Lukman (34 tahun), bapak seorang putra berusia 10 tahun, urun masuk mengais rezeki di Malioboro. Lelaki ramah yang tinggal di Jalan Mataram ini, sejak tiga tahun lalu menjadi tukang pijat refeksi.
Lukman menuturkan, jam bekerjanya biasanya selepas shalat Isya. “Setiap hari, kecuali Selasa Wage,” katanya. Selasa Wage jatuh 40 hari sekali dan bukan hanya Lukman yang tidak bekerja. Sebab hari itu oleh orang Jawa dipercayai tidak elok dijadikan hari bekerja.
Lukman menambahkan, rata-rata jam selesai mengais rezeki antara pukul 24.00 hingga 02.00 tengah malam, tergantung pelanggan. Adapun rata-rata yang didapat semalam, dua hingga empat orang. Tarifnya adalah Rp. 50 ribu untuk pijat refleksi (kaki) dengan durasi 30 menit dan Rp. 100 ribu untuk pijat full dengan durasi sejam.
Dari pendapatan itu, sambung Lukman, untuk sebulan Rp. 25 ribu disetor ke Paguyuban Ahli Pijat Malioboro untuk keperluan anggota paguyuban itu sendiri guna keperluan mendadak atau sumbangan bila ada ‘force majeur’ seperti bencana alam. Anggota paguyuban yang beroperasi di Malioboro mencapai 15 orang.
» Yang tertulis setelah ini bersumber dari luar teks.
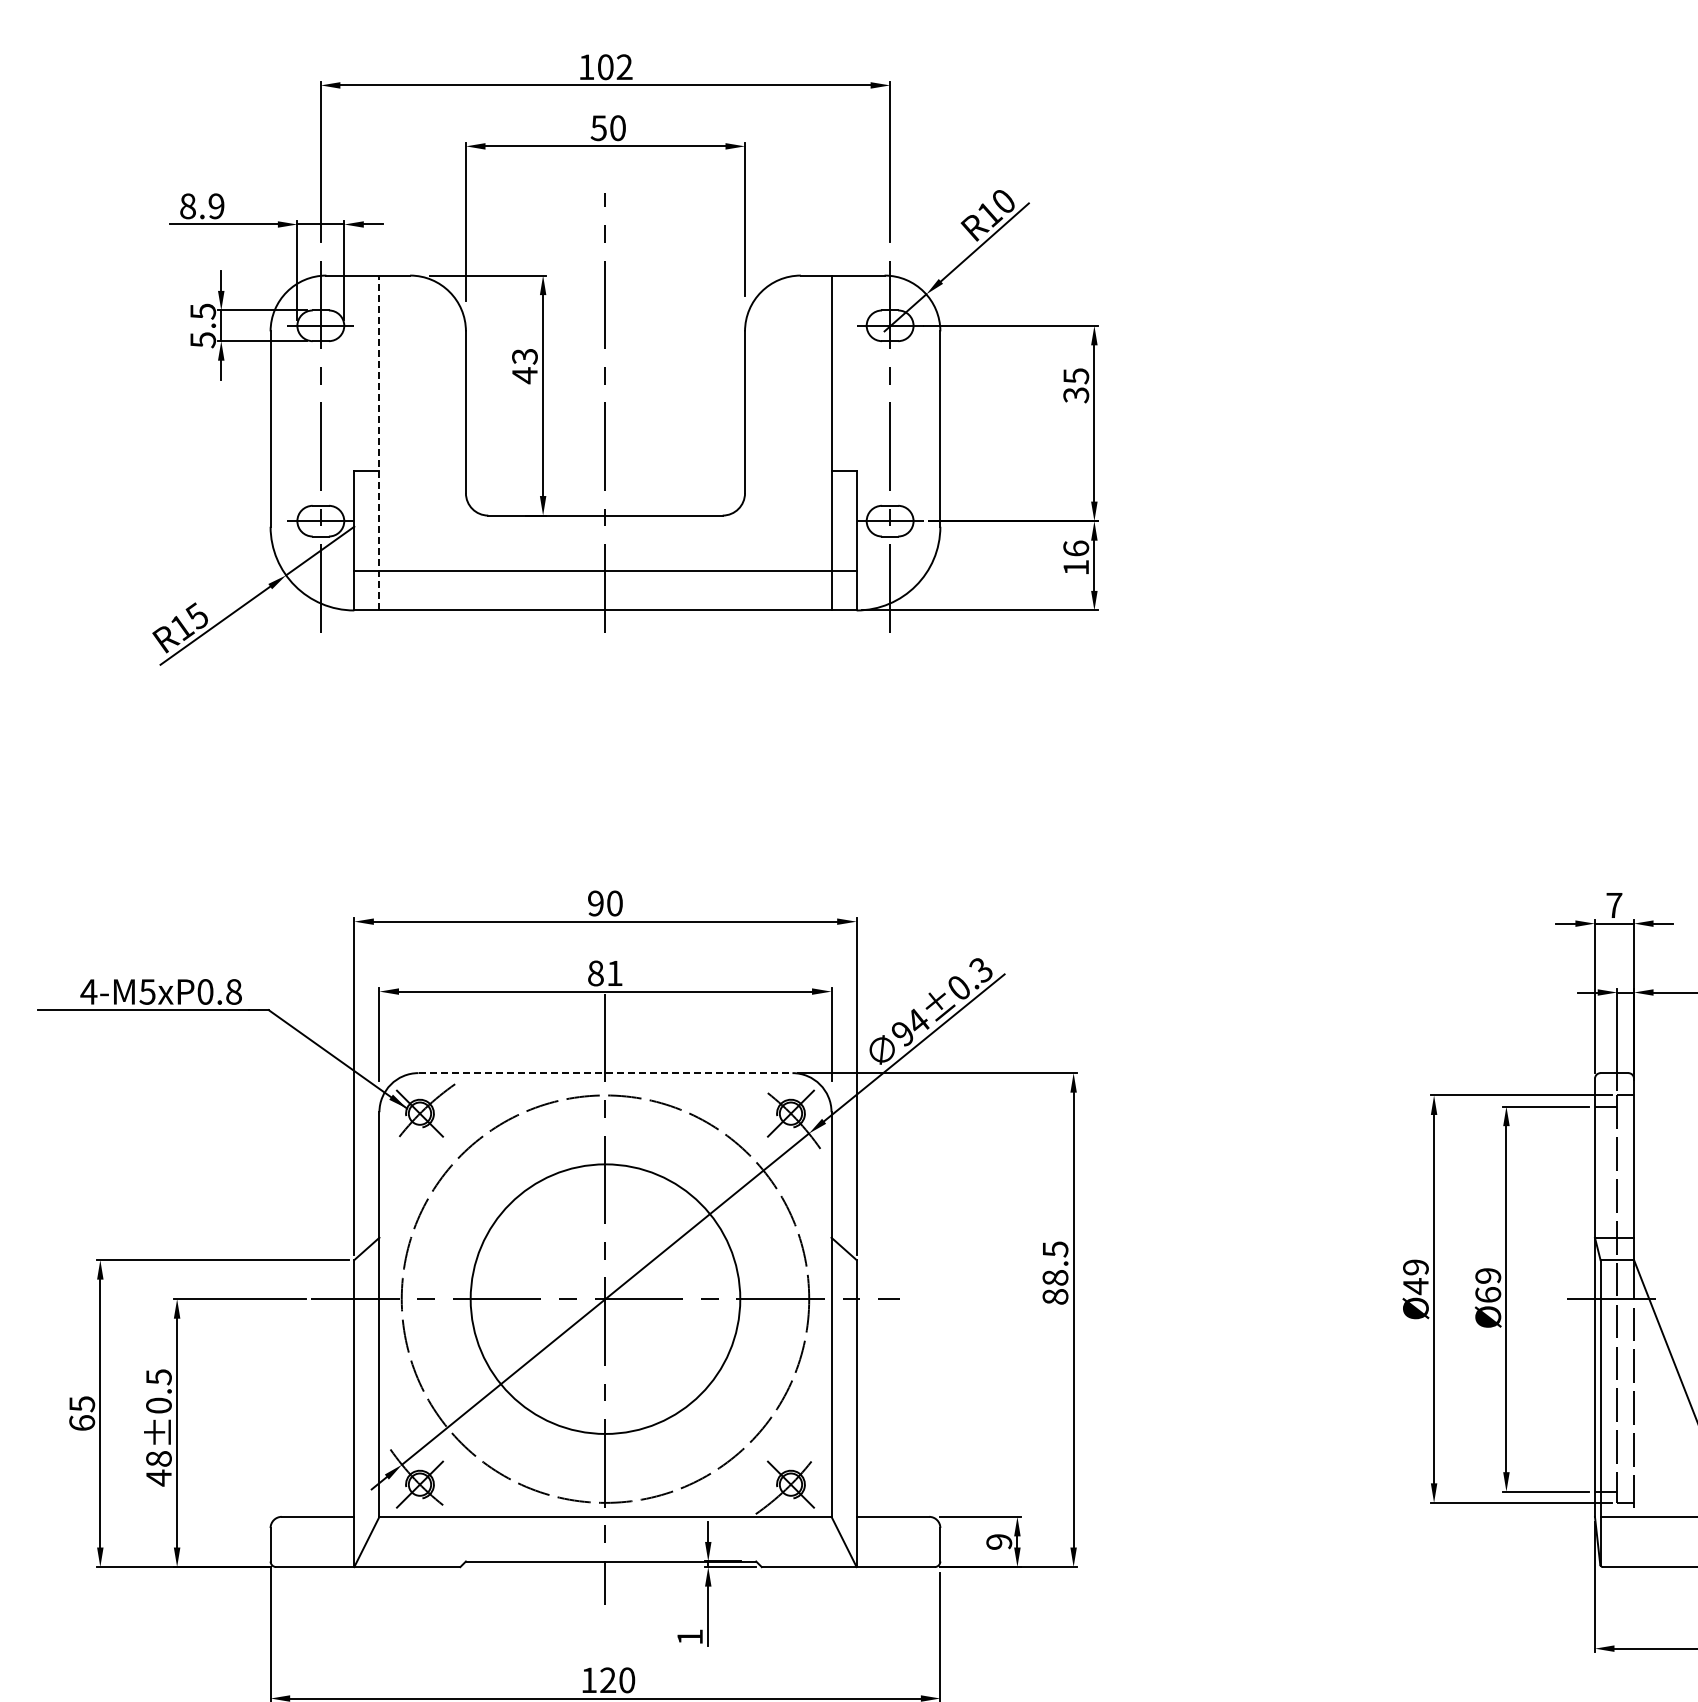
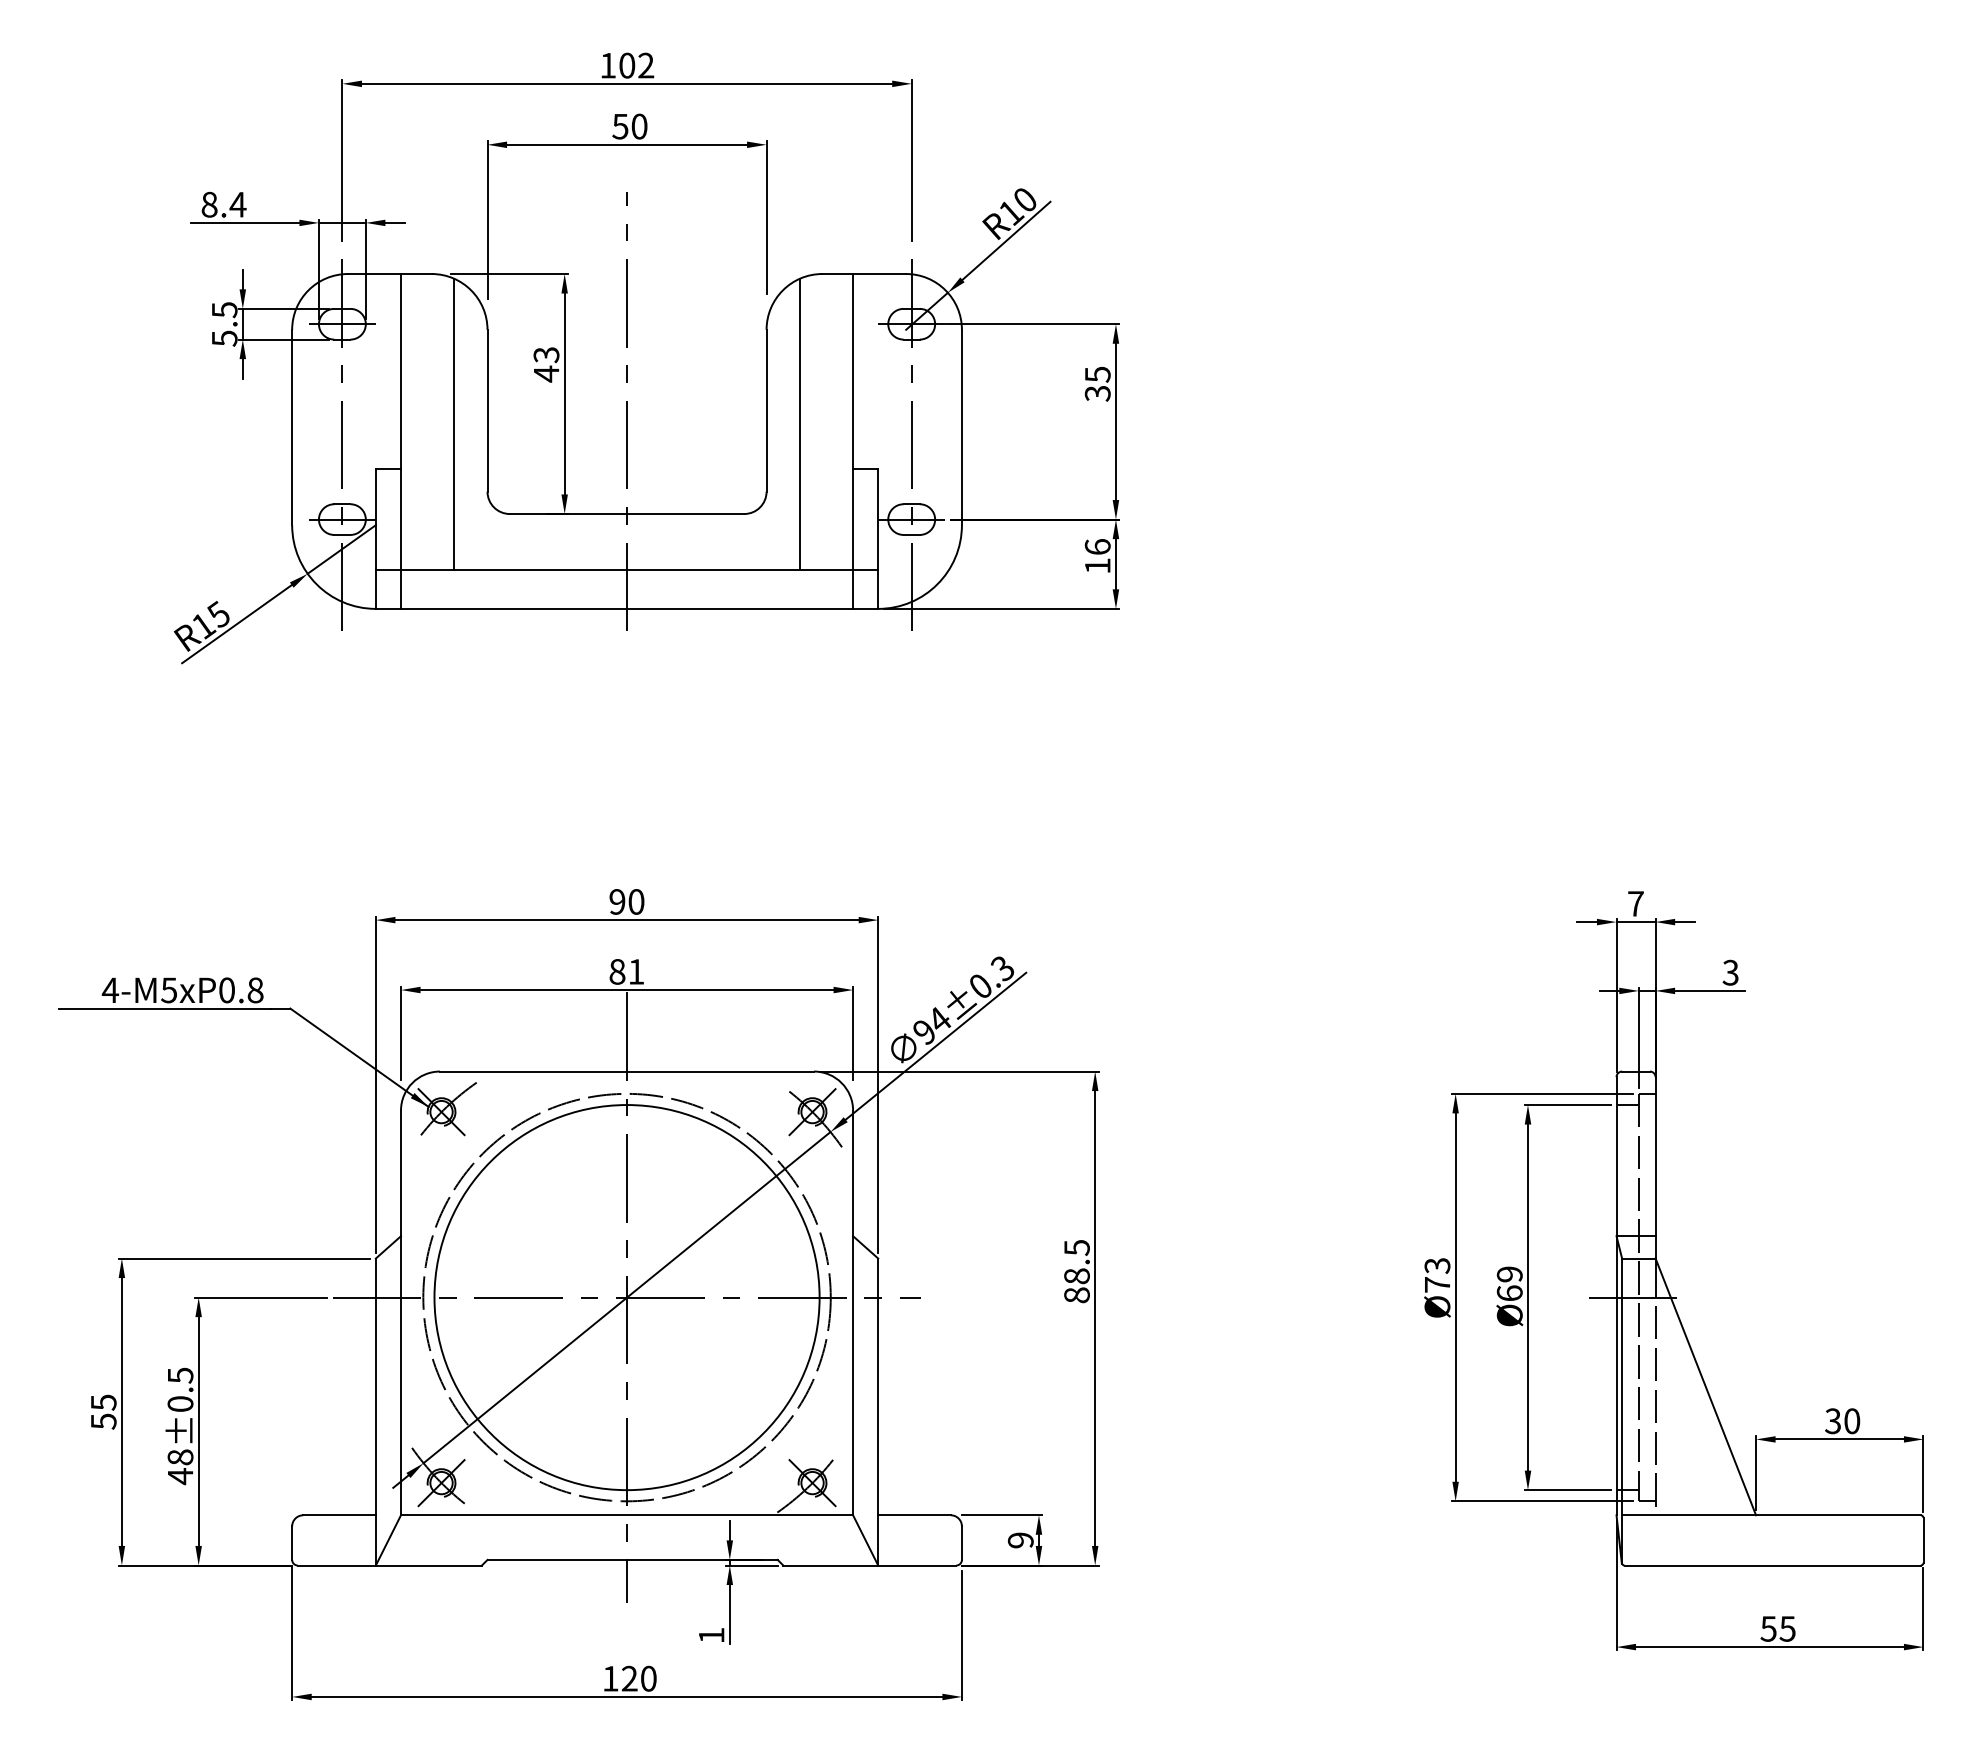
text: (215, 206) -> (237, 204), 8.9 -> 8.4
line: (432, 425) -> (454, 423), added
line: (778, 425) -> (800, 423), added
line: (379, 442) -> (401, 440), dashed -> solid
line: (605, 1073) -> (627, 1071), dashed -> solid
text: (1415, 1277) -> (1437, 1275), Ø49 -> Ø73
circle: (604, 1299) -> (626, 1297), size x1.43
text: (81, 1423) -> (103, 1421), 65 -> 55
Adapun kewajiban ke Pemkot Jogjakarta, ungkap Lukman tidak ada, selain turut menjaga kebersihan. Apalagi keamanan dan kebersihan selalu di pantau oleh Jogoboro (sekuriti kawasan Malioboro).
Lantas, apa harapan Lukman?
“Saya hanya berharap tetap diizinkan beroperasi, tidak diusir. Karena kami kan tidak mengganggu. Hanya berharap menghidupi keluarga dari keahlian ini,” pinta lelaki yang pernah merantau 9 tahun di Bandung ini.